Re: FlinkCEP, circular references and checkpointing failures

Shailesh Jain Fri, 09 Nov 2018 01:08:04 -0800

Thank you, Stefan. Any ideas on when can we expect 1.6.3 release?

On Thu, Nov 8, 2018 at 4:28 PM Stefan Richter <s.rich...@data-artisans.com>
wrote:


> Sure, it is already merged as FLINK-10816.
>
> Best,
> Stefan
>
> On 8. Nov 2018, at 11:53, Shailesh Jain <shailesh.j...@stellapps.com>
> wrote:
>
> Thanks a lot for looking into this issue Stefan.
>
> Could you please let me know the issue ID once you open it? It'll help me
> understand the problem better, and also I could do a quick test in our
> environment once the issue is resolved.
>
> Thanks,
> Shailesh
>
> On Wed, Nov 7, 2018, 10:46 PM Till Rohrmann <trohrm...@apache.org wrote:
>
>> Really good finding Stefan!
>>
>> On Wed, Nov 7, 2018 at 5:28 PM Stefan Richter <
>> s.rich...@data-artisans.com> wrote:
>>
>>> Hi,
>>>
>>> I think I can already spot the
>>> problem: LockableTypeSerializer.duplicate() is not properly implemented
>>> because it also has to call duplicate() on the element serialiser that is
>>> passed into the constructor of the new instance. I will open an issue and
>>> fix the problem.
>>>
>>> Best,
>>> Stefan
>>>
>>> On 7. Nov 2018, at 17:17, Till Rohrmann <trohrm...@apache.org> wrote:
>>>
>>> Hi Shailesh,
>>>
>>> could you maybe provide us with an example program which is able to
>>> reproduce this problem? This would help the community to better debug the
>>> problem. It looks not right and might point towards a bug in Flink. Thanks
>>> a lot!
>>>
>>> Cheers,
>>> Till
>>>
>>> On Tue, Oct 30, 2018 at 9:10 AM Dawid Wysakowicz <dwysakow...@apache.org>
>>> wrote:
>>>
>>>> This is some problem with serializing your events using Kryo. I'm
>>>> adding Gordon to cc, as he was recently working with serializers. He might
>>>> give you more insights what is going wrong.
>>>>
>>>> Best,
>>>>
>>>> Dawid
>>>> On 25/10/2018 05:41, Shailesh Jain wrote:
>>>>
>>>> Hi Dawid,
>>>>
>>>> I've upgraded to flink 1.6.1 and rebased by changes against the tag
>>>> 1.6.1, the only commit on top of 1.6 is this:
>>>> https://github.com/jainshailesh/flink/commit/797e3c4af5b28263fd98fb79daaba97cabf3392c
>>>>
>>>> I ran two separate identical jobs (with and without checkpointing
>>>> enabled), I'm hitting a ArrayIndexOutOfBoundsException (and sometimes NPE) 
>>>> *only
>>>> when checkpointing (HDFS backend) is enabled*, with the below stack
>>>> trace.
>>>>
>>>> I did see a similar problem with different operators here (
>>>> http://apache-flink-user-mailing-list-archive.2336050.n4.nabble.com/IndexOutOfBoundsException-on-deserialization-after-updating-to-1-6-1-td23933.html).

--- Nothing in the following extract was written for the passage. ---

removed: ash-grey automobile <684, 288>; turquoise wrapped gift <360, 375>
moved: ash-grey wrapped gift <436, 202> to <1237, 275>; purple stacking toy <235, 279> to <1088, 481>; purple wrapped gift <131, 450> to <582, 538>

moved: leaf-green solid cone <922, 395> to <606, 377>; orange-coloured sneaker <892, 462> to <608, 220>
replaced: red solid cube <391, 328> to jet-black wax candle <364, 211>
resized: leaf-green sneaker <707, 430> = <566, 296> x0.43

>>>> Is this a known issue which is getting addressed?
>>>>
>>>> Any ideas on what could be causing this?
>>>>
>>>> Thanks,
>>>> Shailesh
>>>>
>>>>
>>>> 2018-10-24 17:04:13,365 INFO
>>>> org.apache.flink.runtime.taskmanager.Task                     -
>>>> SelectCepOperatorMixedTime (1/1) - SelectCepOperatorMixedTime (1/1)

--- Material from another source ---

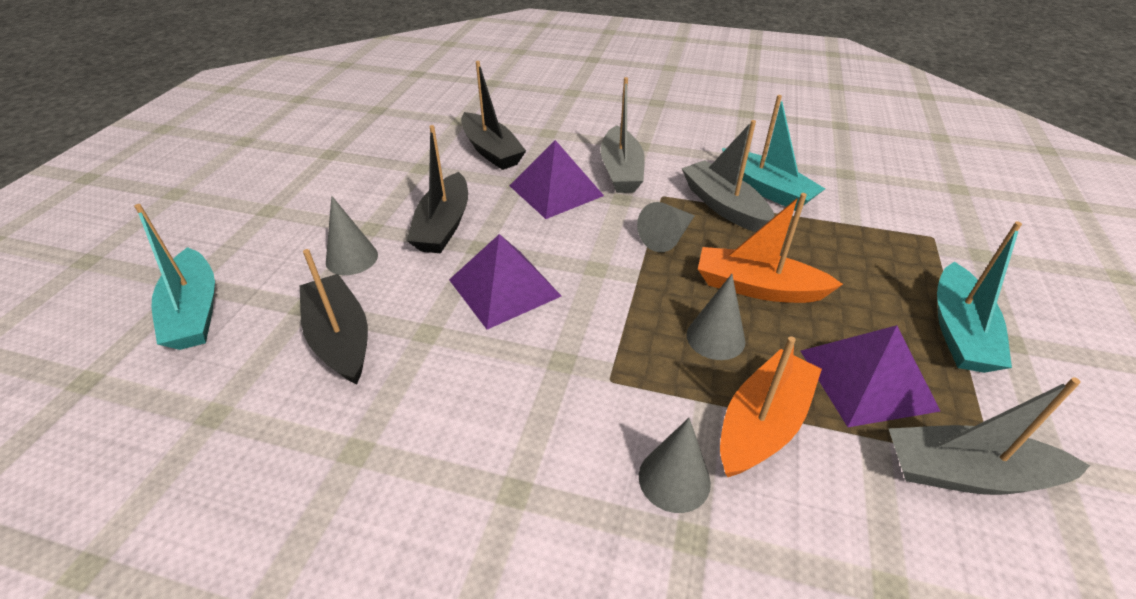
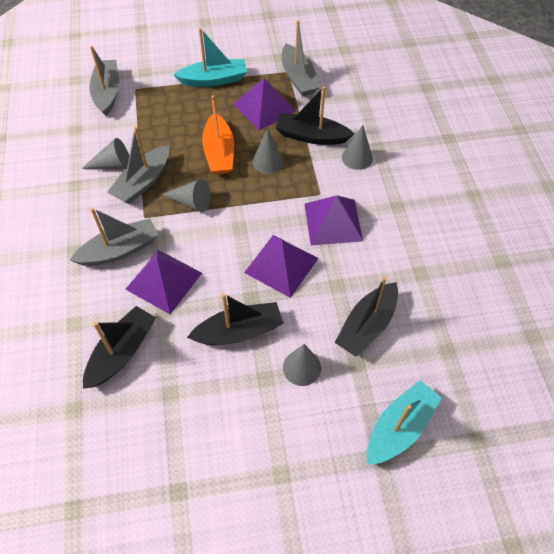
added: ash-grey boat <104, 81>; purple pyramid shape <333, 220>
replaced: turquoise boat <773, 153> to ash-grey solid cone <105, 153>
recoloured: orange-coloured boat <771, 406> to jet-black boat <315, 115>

>>>> (3d984b7919342a3886593401088ca2cd) switched from RUNNING to FAILED.
>>>> org.apache.flink.util.FlinkRuntimeException: Failure happened in filter
>>>> function.
>>>>         at
>>>> org.apache.flink.cep.nfa.NFA.createDecisionGraph(NFA.java:731)

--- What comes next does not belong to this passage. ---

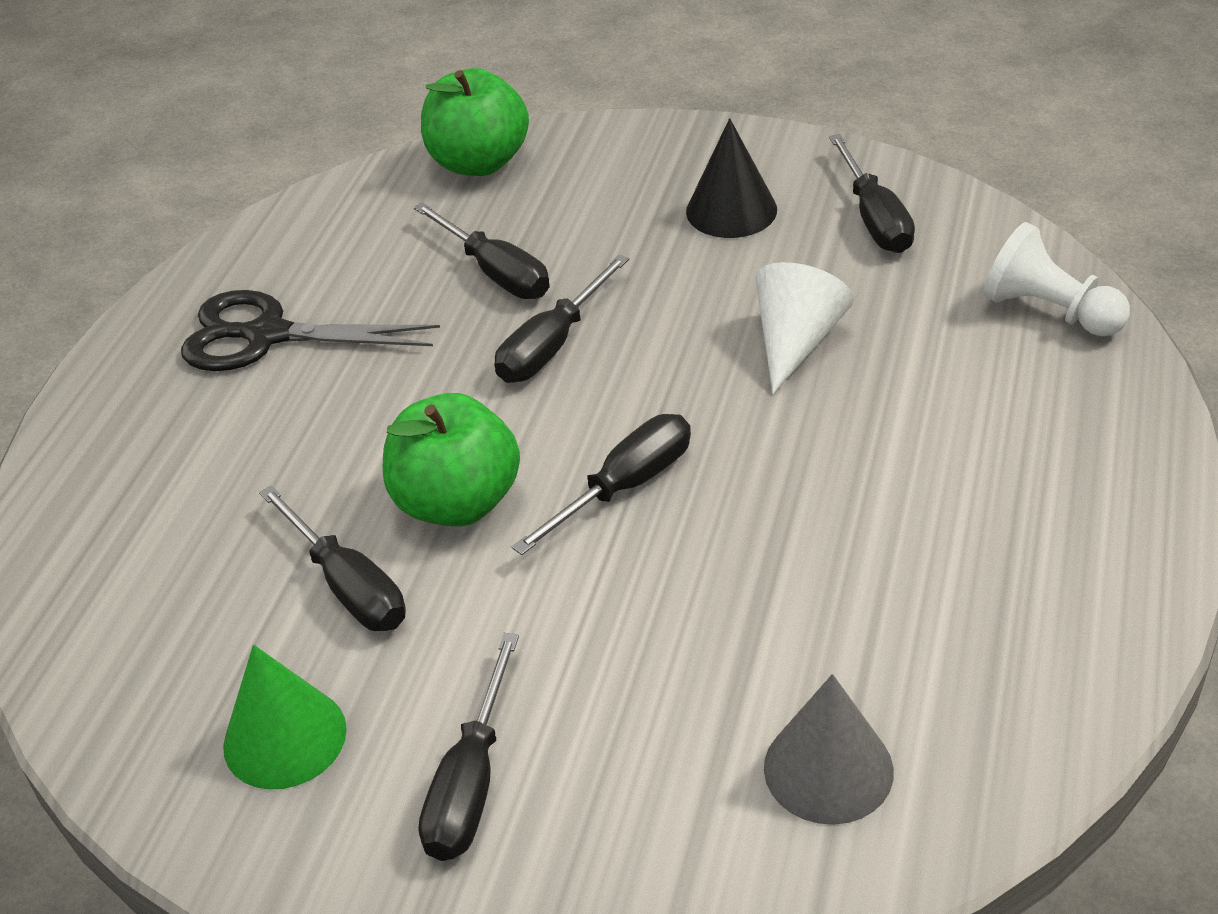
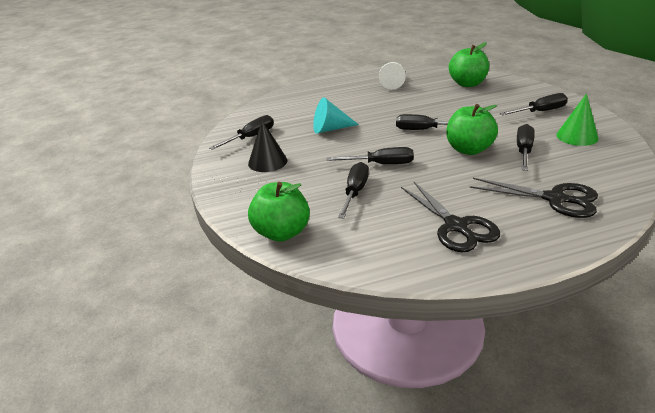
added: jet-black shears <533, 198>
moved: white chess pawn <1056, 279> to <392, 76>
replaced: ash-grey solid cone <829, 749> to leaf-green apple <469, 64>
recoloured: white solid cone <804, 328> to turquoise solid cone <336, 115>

>>>>         at org.apache.flink.cep.nfa.NFA.computeNextStates(NFA.java:541)
>>>>         at org.apache.flink.cep.nfa.NFA.doProcess(NFA.java:284)
>>>>         at org.apache.flink.cep.nfa.NFA.process(NFA.java:220)
>>>>         at
>>>> org.apache.flink.cep.operator.AbstractKeyedCEPPatternOperator.processEvent(AbstractKeyedCEPPatternOperator.java:379)
>>>>         at
>>>> org.apache.flink.cep.operator.AbstractKeyedCEPPatternMixedTimeApproachOperator.processElement(AbstractKeyedCEPPatternMixedTimeApproachOperator.java:45)
>>>>         at
>>>> org.apache.flink.streaming.runtime.io.StreamInputProcessor.processInput(StreamInputProcessor.java:202)
>>>>         at
>>>> org.apache.flink.streaming.runtime.tasks.OneInputStreamTask.run(OneInputStreamTask.java:105)
>>>>         at
>>>> org.apache.flink.streaming.runtime.tasks.StreamTask.invoke(StreamTask.java:300)
>>>>         at org.apache.flink.runtime.taskmanager.Task.run(Task.java:711)
>>>>         at java.lang.Thread.run(Thread.java:748)
>>>> Caused by: org.apache.flink.util.WrappingRuntimeException:
>>>> java.lang.ArrayIndexOutOfBoundsException: -1
>>>>         at
>>>> org.apache.flink.cep.nfa.sharedbuffer.SharedBuffer.lambda$materializeMatch$1(SharedBuffer.java:305)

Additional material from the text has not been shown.